LV collagen content was positively altered by both therapies, both combined and in isolation (Table 3). Collagen content was reduced in the LV regions assessed in SCMSC (transition [∼40%]; remote [∼25%]) and in EX (transition [∼25%]; remote [∼25%]) compared to SC. The reduction in the transition region was also seen in EXMSC (combined effect). However, in the remote region, collagen content was further reduced in EXMSC (∼24%).

Table 3.

Collagen content in two regions of the left ventricle in infarcted rats.

LV region  SC  SCMSC  EX  EXMSC 
Transition, %/mm2  0.335±0.012  0.201±0.013a  0.249±0.012a  0.203±0.012a,b 
Remote, %/mm2  0.086±0.006  0.064±0.007a  0.064±0.006a  0.044±0.007a 

Data expressed as means ± standard error of the mean of 72 images in each group.

EX: exercised; EXMSC: exercised plus stem cells; SC: sedentary control; SCMSC: sedentary control plus stem cells.

a

p<0.05 vs. SC.

b

p<0.05 vs. EX.

Data on fetal gene expression in the left ventricle are presented in Figure 1. Although no statistically significant effect of MSC therapy on skeletal α-actin expression was found, the exercise training regime used here reduced it considerably (∼50%). Moreover, the two therapies combined reduced it further (∼30%). Concerning α- and β-MHC expression, although MSC therapy had no effect in isolation, aerobic exercise training considerably increased the α/β-MHC ratio (∼200%). This benefit was maintained when these therapies were combined.

Figure 1.

Gene expression in the remote area of the left ventricular infarct scar of infarcted rats. Data are means ± standard error of the mean of six animals in each group. α-MHC: alpha-myosin heavy chain; β-MHC: beta-myosin heavy chain; EX: exercised; EXMSC: exercised treated with stem cells; SC: sedentary control; SCMSC: sedentary treated with stem cells. a: p<0.05 vs. SC; b: p<0.05 vs. SCMSC.

(0.12MB).
Discussion

Male Wistar rats with moderate-size infarcts (∼30%) had impaired LV function (i.e. reduced FS and EF in the SC group), mainly due to the loss of contractile tissue and subsequent reparative fibrosis (leading to increased collagen content), which together result in reduced cardiac compliance.2 In this setting, the left ventricle of infarcted animals also presented enhanced expression of skeletal α-actin and a high α/β-MHC ratio. Despite this, these animals responded positively to both the non-pharmacological therapies used here. Although there is disagreement concerning the efficacy of early and late interventions after MI using such therapeutic approaches,11,17,18 our results provide evidence of the benefits of early intervention.

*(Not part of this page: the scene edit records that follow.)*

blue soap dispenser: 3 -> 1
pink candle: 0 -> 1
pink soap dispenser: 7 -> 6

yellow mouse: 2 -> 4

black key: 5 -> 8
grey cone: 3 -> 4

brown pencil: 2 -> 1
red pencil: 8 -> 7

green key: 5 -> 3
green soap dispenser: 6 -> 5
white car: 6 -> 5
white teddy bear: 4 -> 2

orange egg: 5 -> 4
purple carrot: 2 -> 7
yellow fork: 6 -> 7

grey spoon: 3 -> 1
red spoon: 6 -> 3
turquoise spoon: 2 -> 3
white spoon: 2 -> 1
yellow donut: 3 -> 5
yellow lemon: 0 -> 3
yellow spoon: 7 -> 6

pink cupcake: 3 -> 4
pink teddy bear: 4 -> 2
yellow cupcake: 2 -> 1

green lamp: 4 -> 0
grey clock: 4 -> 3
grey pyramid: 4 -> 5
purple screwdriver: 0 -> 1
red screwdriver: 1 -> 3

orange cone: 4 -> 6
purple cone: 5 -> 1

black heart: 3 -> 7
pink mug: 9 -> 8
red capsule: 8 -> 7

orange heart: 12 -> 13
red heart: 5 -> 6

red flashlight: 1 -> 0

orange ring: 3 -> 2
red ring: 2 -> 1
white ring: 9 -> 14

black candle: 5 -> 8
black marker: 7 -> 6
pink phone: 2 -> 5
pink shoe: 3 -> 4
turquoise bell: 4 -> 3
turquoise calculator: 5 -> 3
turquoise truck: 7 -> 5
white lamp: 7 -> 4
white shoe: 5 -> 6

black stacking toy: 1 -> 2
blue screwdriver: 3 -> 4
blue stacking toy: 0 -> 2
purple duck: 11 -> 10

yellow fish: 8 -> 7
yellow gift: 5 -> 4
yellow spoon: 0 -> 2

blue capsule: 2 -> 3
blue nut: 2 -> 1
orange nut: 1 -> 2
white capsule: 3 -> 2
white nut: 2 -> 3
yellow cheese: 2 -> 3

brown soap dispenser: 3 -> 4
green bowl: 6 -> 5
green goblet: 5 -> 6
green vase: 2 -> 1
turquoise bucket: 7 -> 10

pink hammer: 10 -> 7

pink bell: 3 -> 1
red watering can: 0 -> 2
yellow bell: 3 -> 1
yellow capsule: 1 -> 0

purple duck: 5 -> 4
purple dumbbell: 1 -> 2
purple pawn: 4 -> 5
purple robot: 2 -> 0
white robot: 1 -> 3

Concerning the effects of MSC therapy in isolation, it improved LV function in infarcted rats, as shown by increased FE and FS. This adaptation may be due to enhanced impulse propagation and electrical conductivity in response to better preservation of cardiomyocytes and extracellular matrix in the infarcted heart.6 Moreover, MSC therapy also improves excitation-contraction coupling in infarcted hearts by modifying the Ca2+ transient and SERCA2a activity, resulting in better contractile function and preventing arrhythmias.5,13

Our results show that MSC therapy also reduced collagen content in the transition and remote regions of the infarct scar in the left ventricle of infarcted hearts. These findings are in agreement with other studies.7,8,19,20 MSCs are thought to act by releasing growth factors and cytokines that improve myocyte survival and cardiac remodeling. In addition, cell death by apoptosis and necrosis is reduced by MSC therapy, while angiogenesis and extracellular matrix remodeling are improved.21,22 Suggested mechanisms behind the reduction in collagen content include changes in matrix metalloproteinase expression and collagenase activity or other enzymatic pathways,8,22 and attenuation of collagen type I and III expression by inhibition of the proliferation of cardiac fibroblasts, thus exerting antifibrotic effects.11,20

Despite these benefits of MCS therapy on cardiac parameters, it did not result in improvement in the exercise capacity of infarcted rats. This indicates that the effect of MSC therapy on cardiac muscle was not sufficient to impact on exercise performance. It is also possible that our exercise test outcome (i.e. distance run) is more dependent on adaptations in peripheral and skeletal muscle than on those in cardiac muscle. Moreover, MSC therapy did not affect LV dimensions or posterior wall thickness.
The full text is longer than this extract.